We confirm the changes of metabolic profiles between remote and tumor stromas on intraoperative breast biopsies by DESI-MSI4. We report similar classification of stromal tissues with REIMS analysis of electrosurgical vapors. Our ex vivo built library of histopathology validated molecular profiles enabled in vivo stroma recognition and therefore illustrates a exciting step towards intraoperative molecular guidance during BCS. Metabolic alterations of the tumor microenvironment lay the bases of how insight into molecular changes can improve surgical precision.

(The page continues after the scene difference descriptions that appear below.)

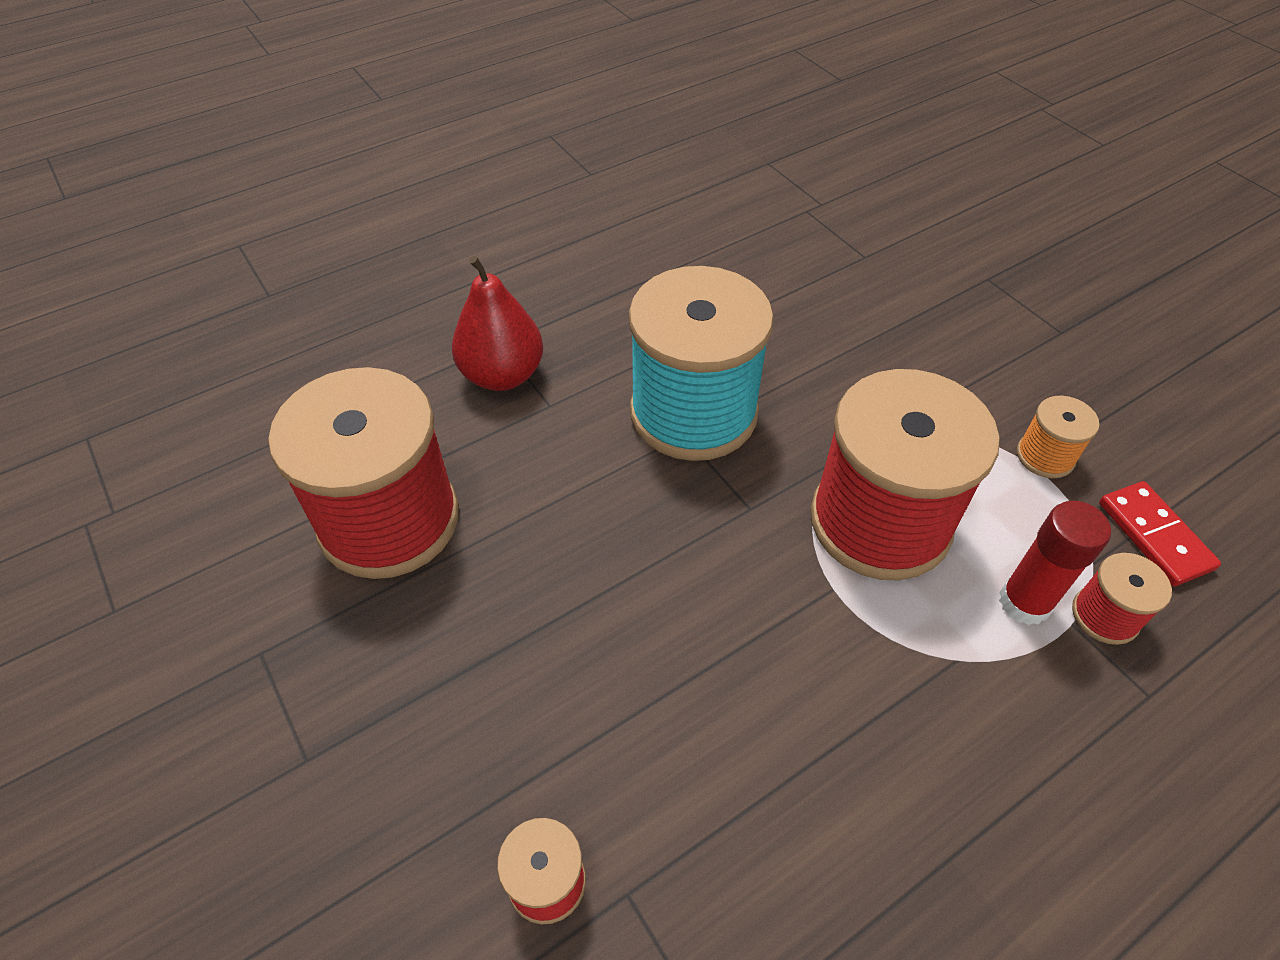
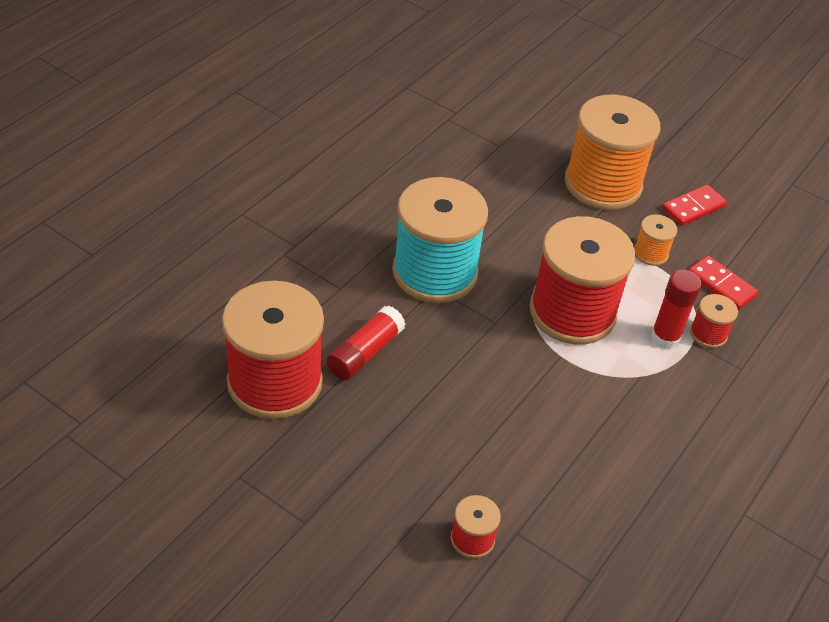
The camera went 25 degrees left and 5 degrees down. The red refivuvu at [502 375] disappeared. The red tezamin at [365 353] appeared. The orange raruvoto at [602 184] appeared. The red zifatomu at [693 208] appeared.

Technological improvements of speed and intraoperative sampling14,15,16 recently contributed to emerging mass spectrometric tissue classifiers for clinical applications17. Paradoxically, the molecular margin of resection18 beyond histopathology, characterized in earlier studies to understand tumor recurrence19,20, was set aside as a factor to be considered in the most recent investigations. The benefit of mass spectrometric technologies for clinical applications has been mainly considered only by histopathological validation which remains the gold standard for disease-free patient survival. Nevertheless, the detection of more subtle molecular changes, not detectable by histopathology, could be even more valuable, as previously reported by REIMS on primary liver tumors8. REIMS has been mainly reported in the perspective to correct the execution of unsafe resection margins by near real-time classification of tumor and normal tissues during surgery. Our report suggests that surgeons could benefit from a critical information, the distance to the tumor, with recognition of breast stroma metabolic profiles during surgery. Beyond a correction, this would constitute a real-time molecular guidance to improve surgical precision of BCS. This is expected to be a major leap towards achieving the smallest possible resections with safe margins. Our classification of breast pathology from electrosurgical vapors generated ex vivo enabled direct stroma recognition in vivo. This augments the value of REIMS for in vivo tissue recognition6 and to utilize breast stromal molecular information to guide more precise BCS.